Transformers Flashcards
How do you create your own custom transformer the “easy way”, without creating it directly as a class?
from sklearn.preprocessing import FunctionTransformer
my_transformer = FunctionTransformer(my_custom_function)
What does StandardScaler do?
Transforms every feature (predictor) in X by subtracting the feature’s mean and dividing by the feature’s SD. Essentially, turns the feature into a Z-score.
What does MaxAbsScaler do?
Transforms every feature (predictor) in X by dividing it by the feature’s max value (equivalent to setting the feature’s max at 1).
Syntax for importing any transformer?
from sklearn.preprocessing import …
Provide an example where adding a new feature into the model actually reduces its performance (i.e., R-squared)
Existing features were all binary 0/1s. The new feature is on a much larger scale (e.g., Unix timestamp) and wasn’t scaled, so it dwarfs the existing features and drastically reduces their predictive power.
What is a sparse matrix and how does it look?
A sparse matrix represents the same set X of features as a regular matrix that has lots of 0s and only a few non-0s. Sparse matrix consists of tuples of cell locations (ilocs) that have non-zero values, along with what that non-zero value is. All other cell ilocs are implicitly assumed to contain 0s.
You want to feed X into an sklearn ML model but X has some missing data. What do you do?
sklearn can’t handle missing data, so you have to drop or impute the missing data. Use SimpleImputer() transformer.
What does SimpleImputer do?
It’s a transformer that fills in missing data according to one of several simple rules you can specify. For example:
Fill with mean
Fill with median
Fill with most frequent value
Fill with a specified constant
How do you turn 2+ separate categorical features at once into dummy columns?
OneHotEncoder transformer
What does OneHotEncoder do?
What is its default output?
What is a useful attribute associated with it?
It expands one or more categorical features into dummy column features.
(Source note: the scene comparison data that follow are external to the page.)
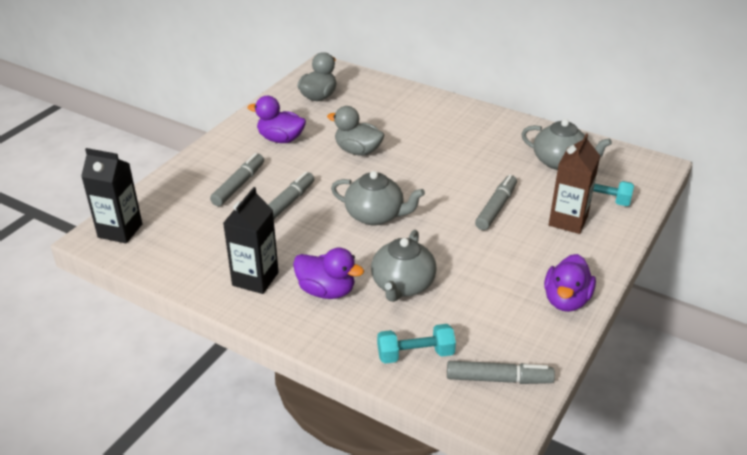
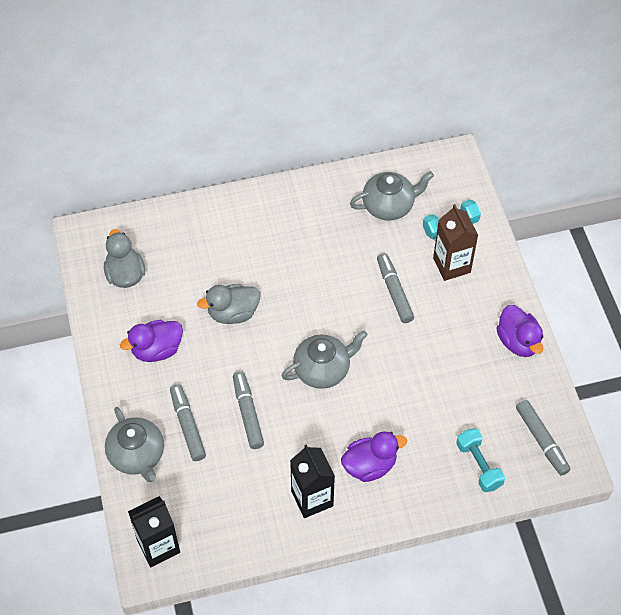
camera: 45 degrees left, 20 degrees up
(402, 285) = (411, 417): grey teapot -> grey teapot (137, 455)
(415, 354) = (478, 465): turquoise dumbbell -> turquoise dumbbell turned 60 degrees counterclockwise
(498, 379) = (541, 440): grey marker -> grey marker turned 105 degrees clockwise

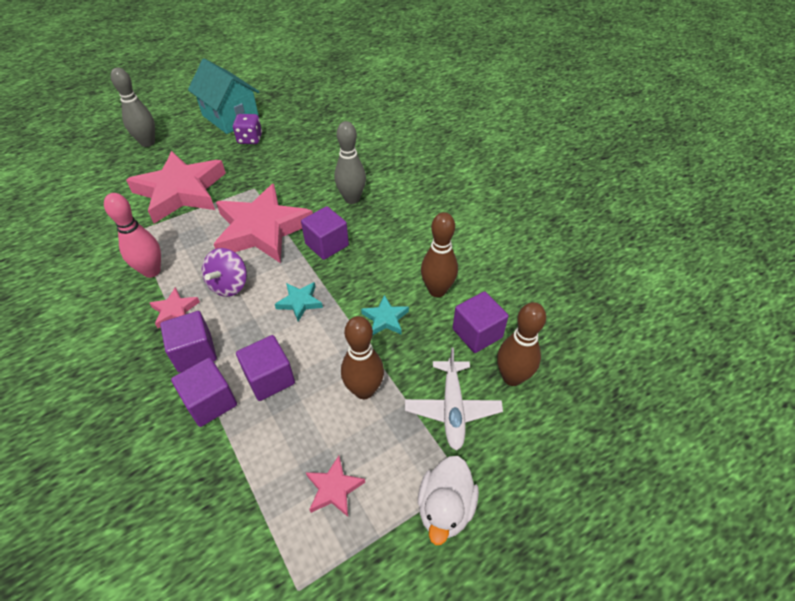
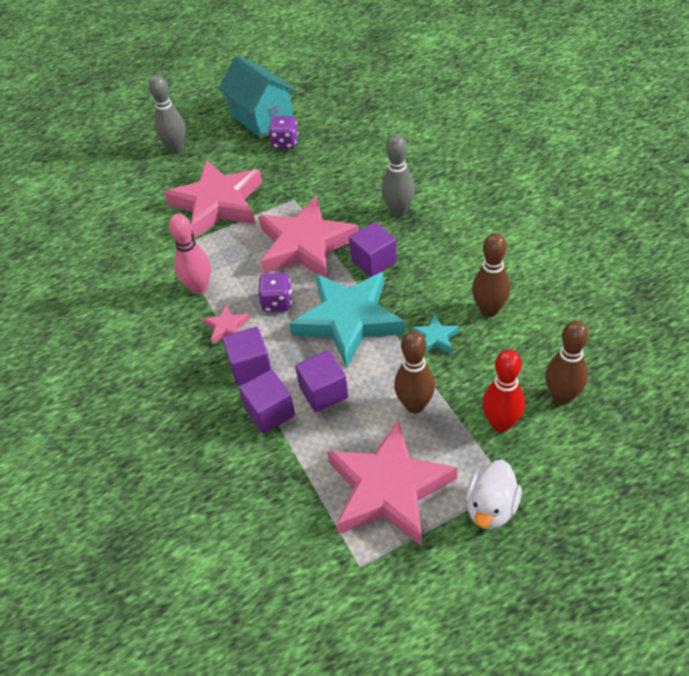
camera: 10 degrees right, 0 degrees up
(229, 285) = (277, 302): purple spinning top -> purple dice
(300, 302) = (349, 320): turquoise star -> turquoise star, size x2.40
(334, 488) = (388, 489): pink star -> pink star, size x2.40
(452, 409) = (501, 424): white plane -> red bowling pin
(477, 333) = (529, 353): purple cube -> none

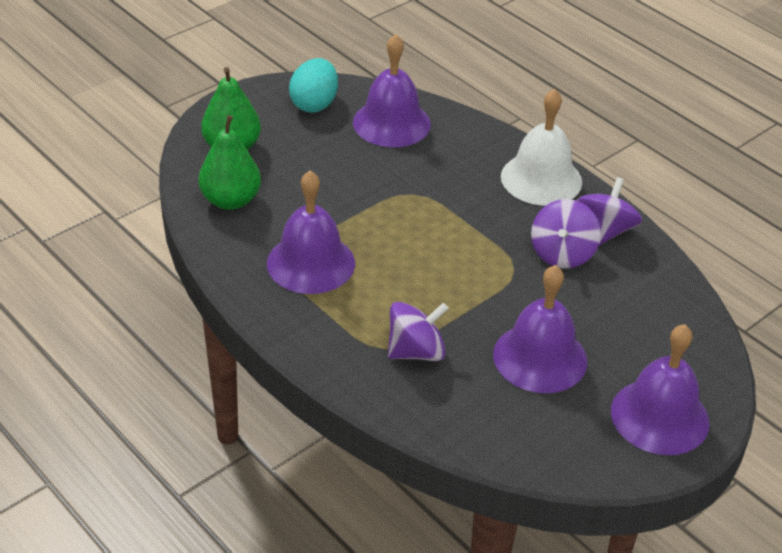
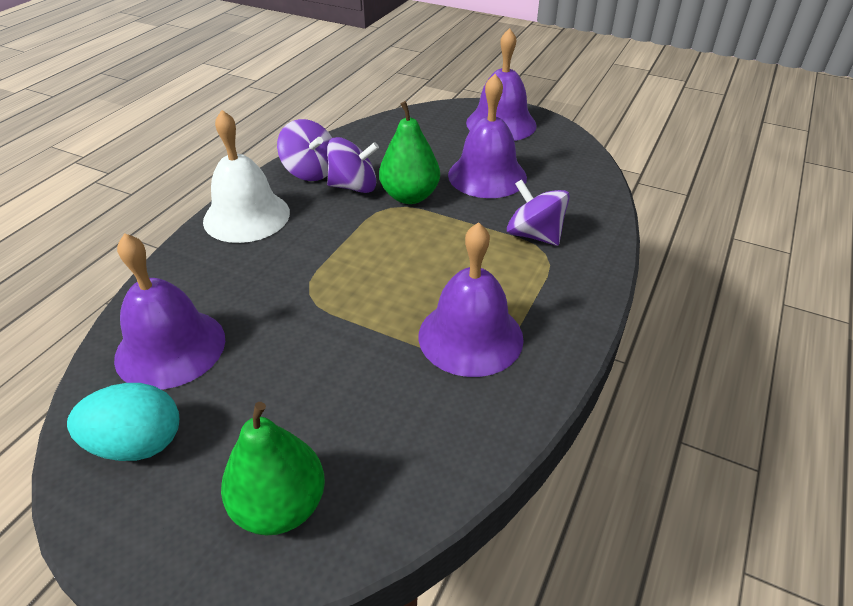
camera: 110 degrees left, 0 degrees up
(231, 200) = (403, 455): green pear -> green pear (410, 196)
(605, 231) = (310, 171): purple spinning top -> purple spinning top turned 135 degrees counterclockwise

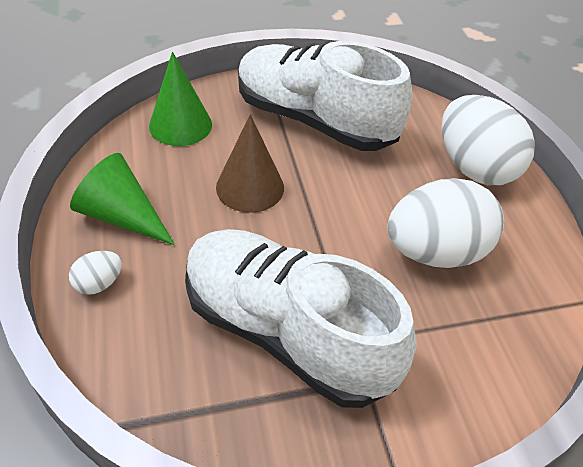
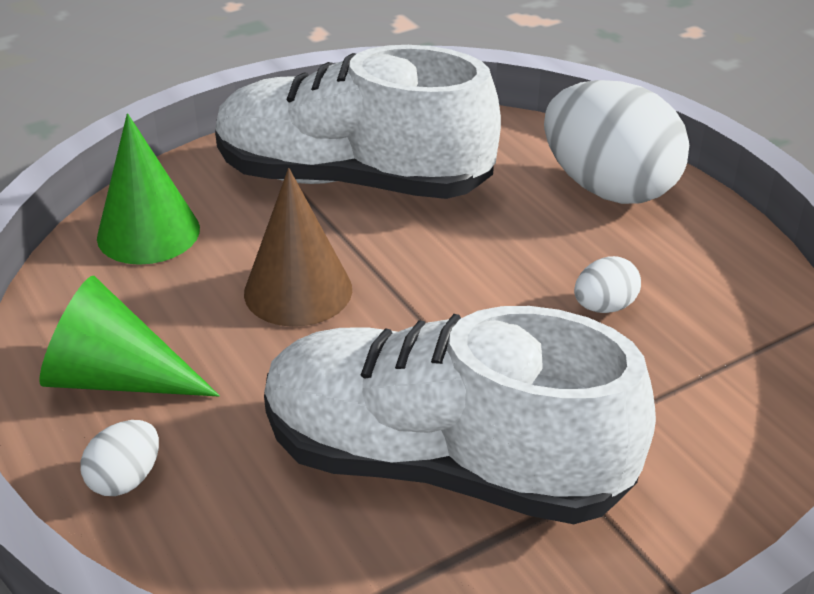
camera: 15 degrees left, 10 degrees down
(435, 251) = (604, 307): white egg -> white egg, size x0.43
Its default output is a sparse matrix, but that can be changed while defining the transformer.
.categories_ # lists all the categories it learned from the categorical features (e.g., if there were two categorical predictors with 3 and 5 values, respectively, this will output their combined 8 values, which are now 8 new dummy columns)
How do you transform all the columns in X in one step?
What is the syntax?
from sklearn.compose import ColumnTransformer
Feed ColumnTransformer with a list of tuples of the form (custom_name, transformer, list_of_cols)
my_transformer = ColumnTransformer([(‘onehot’, OneHotEncoder(), list_of_categorical_cols), (‘z_scorer’, StandardScaler(), list_of_numerical_cols)], remainder=’passthrough’) # remainder could also be a transformer name too
X_trans = my_transformer.fit_transform(X)
How do you access the details of one of the transformers within a ColumnTransformer?
.named_transformers_ # provides the step names that I created
.named_transformers_[some_step_name] # accesses the details of that actual specific transformer; i.e., works like a dictionary
What are the methods associated with transformers? How do you use them (syntactically-wise)?
.fit(), .transform(), and fit_transform()
scaler = StandardScaler()
scaler.fit(X) X_trans = scaler.transform(X) # OR: X_trans = scaler.fit_transform(X)
How to use the .fit() and .transform() methods as they related to the training vs test datasets? Plz explain.
Use .fit() ONLY on the training data (sub)set.
Use .transform() on both the training and test data (sub)sets.
Assumption is that the fundamental distribution/shape of the data is the same across both. This is a legit assumption since both are randomly chosen chunx of your actual dataset.